By then they had sent to inform the Xia family which had only re­cently moved to the capital, as in the last few years they had gone bank­rupt and Mrs. Xia, a widow, missed her daughter. She had an adopted son, a scoundrel who had squandered all their money and who often called on the Xue family. Jingui was too amorous to live without a man and had long been hankering after Xue Ke, but hers was a case of “beg­gars can’t be choosers.” However, this foster-brother of hers was dense.
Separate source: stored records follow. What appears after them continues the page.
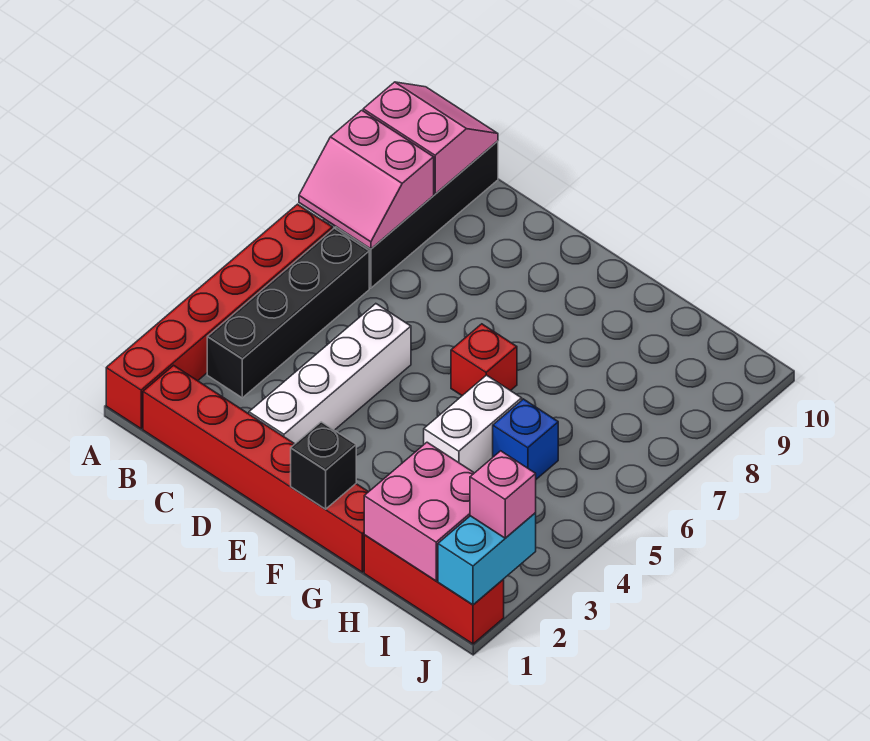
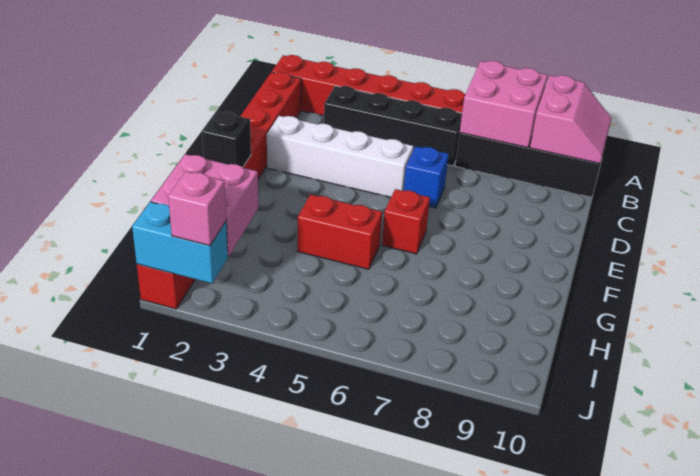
pink slope A7:B8 level 2 top 8 -> pink brick A7:B8 level 2
white brick G4:G5 level 1 -> red brick G4:G5 level 1
blue brick H5 level 1 -> blue brick D6 level 1

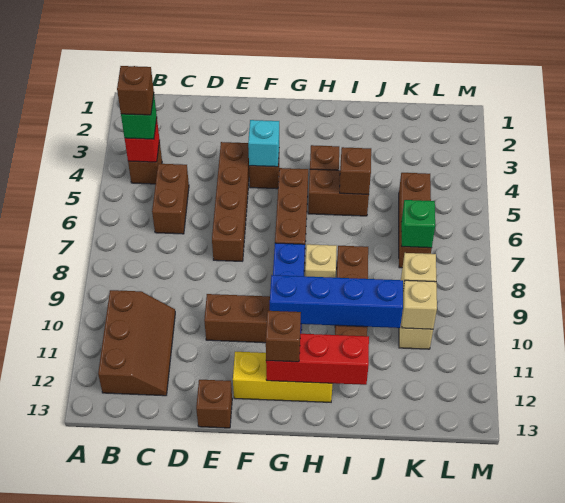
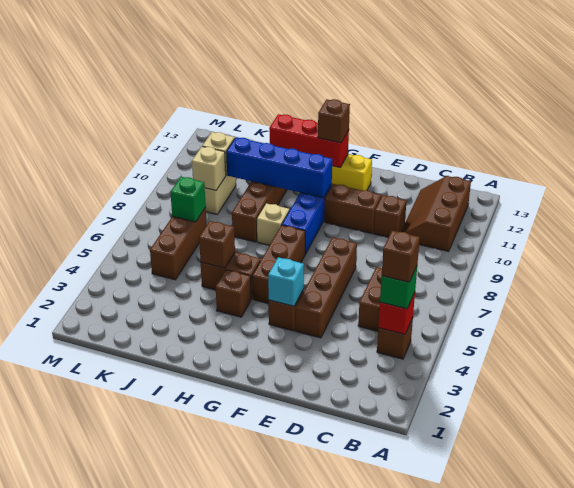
brown brick E13 level 1 -> brown brick D10 level 1

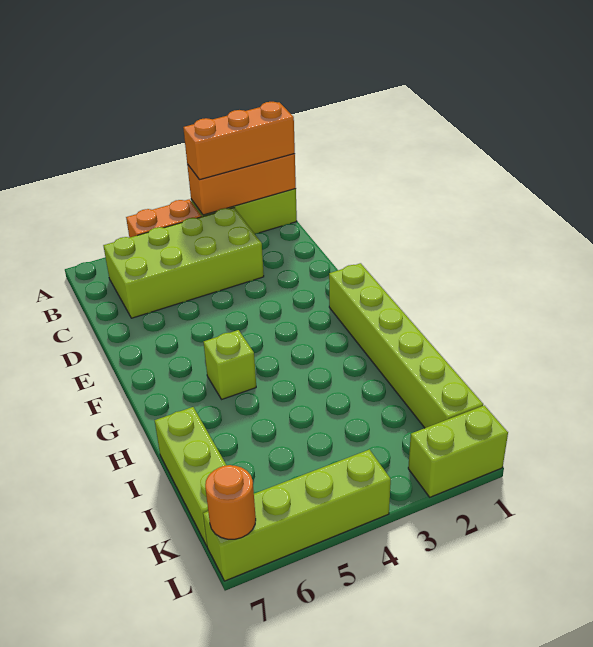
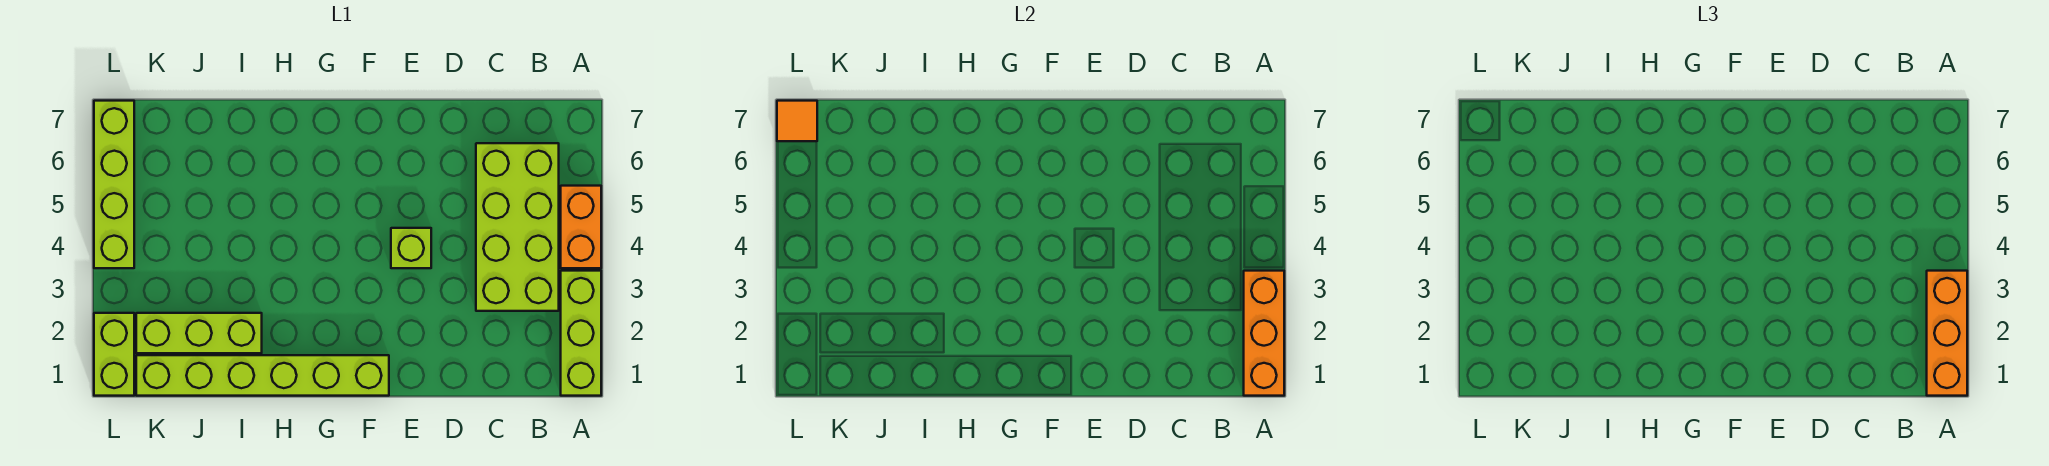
lime brick G5 level 1 -> lime brick E4 level 1
lime brick I7:K7 level 1 -> lime brick I2:K2 level 1
orange round brick L7 level 2 -> orange tile L7 level 2

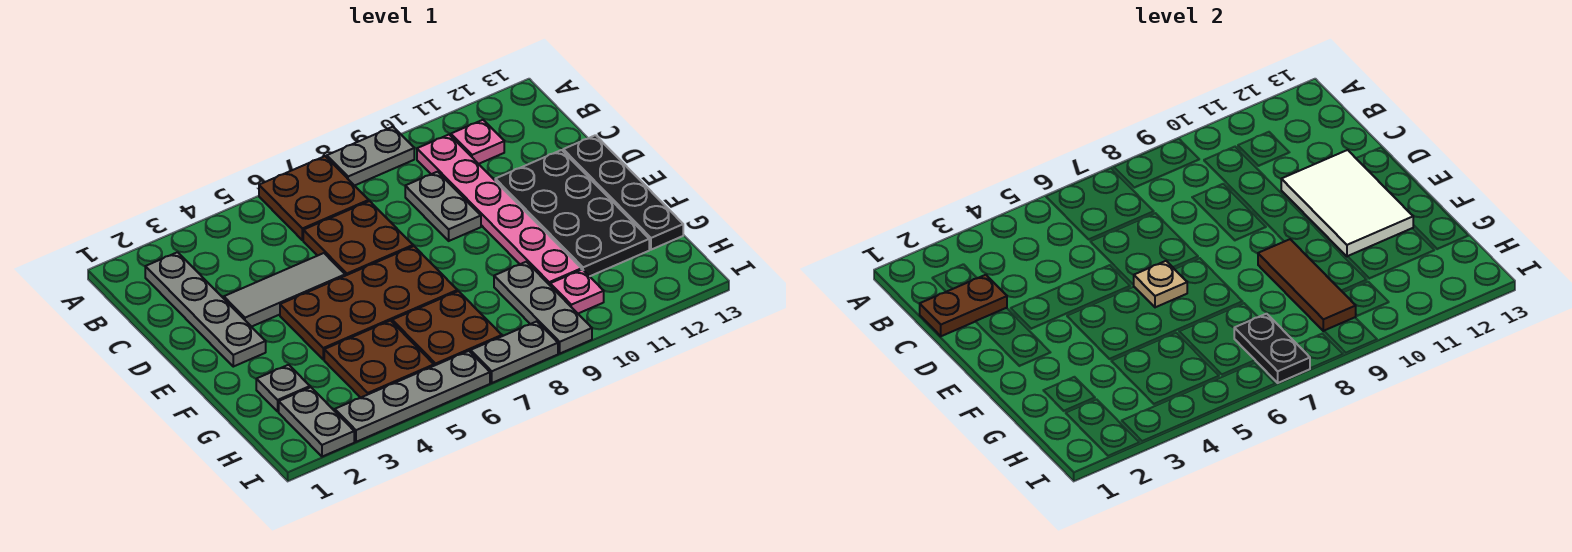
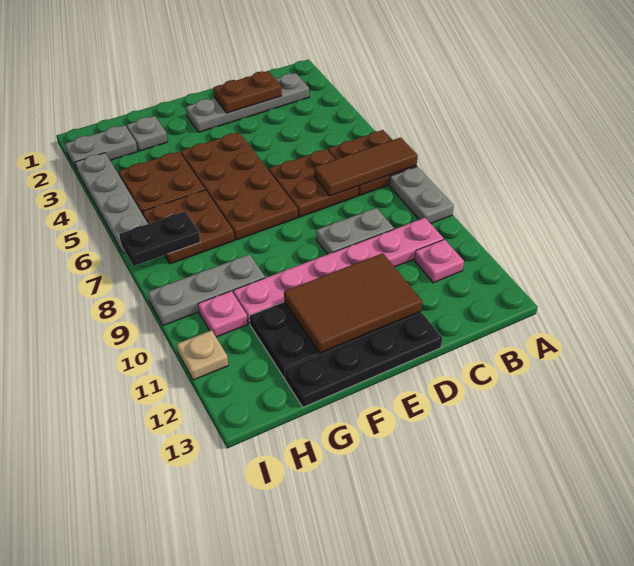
brown plate C1:C2 level 2 -> brown plate C2:D2 level 2
grey tile D3:D5 level 1 -> none
white tile D11:F12 level 2 -> brown tile D11:F12 level 2
tan plate E6 level 2 -> tan plate I11 level 1
brown tile F9:H9 level 2 -> brown tile A7:C7 level 2
grey plate I7:I8 level 1 -> none

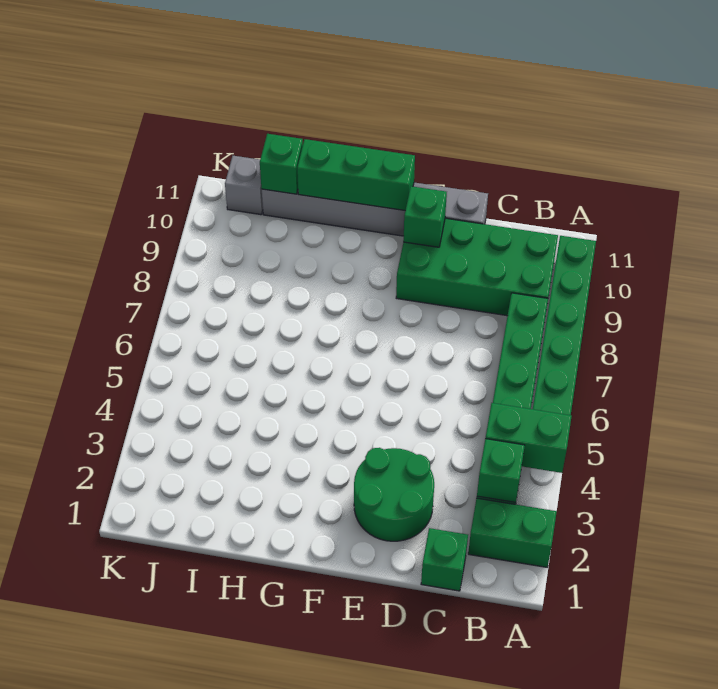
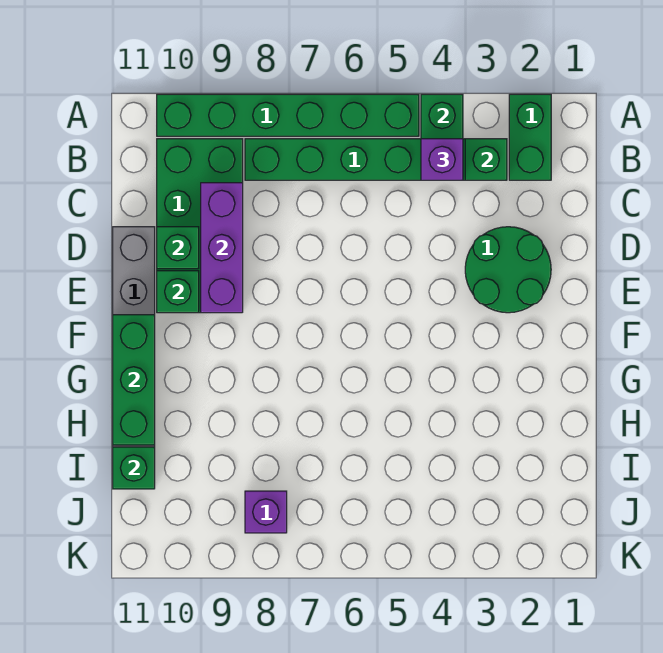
none -> purple brick B4 level 3
green brick C1 level 1 -> green brick D10 level 2
none -> purple brick C9:E9 level 2
none -> purple brick J8 level 1
grey brick J11 level 1 -> none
Though he knew pretty well what she wanted he had not yet made love to her; and so Jingui, on her frequent visits home, would help him out with money. Today he was looking forward to a visit from her, when the ar­rival of a Xue family servant convinced him that here was another gift for him. At the news that she had died of poison, he set up an angry outcry. His mother raised an even bigger uproar.

“My daughter was doing all right there!” she screamed. “Why should she poison herself?”

Weeping and wailing, she set off on foot with her son without waiting for a carriage, for the Xias being bankrupt tradesmen did not trouble to keep up appearances. The son walked on ahead while his mother, ac­companied by an old slattern, sobbed and snivelled in the street as she hired a carriage. As soon as she entered the Xues’ gate, without greet­ing anyone she started loudly bewailing her “darling daughter,” and clamouring for revenge.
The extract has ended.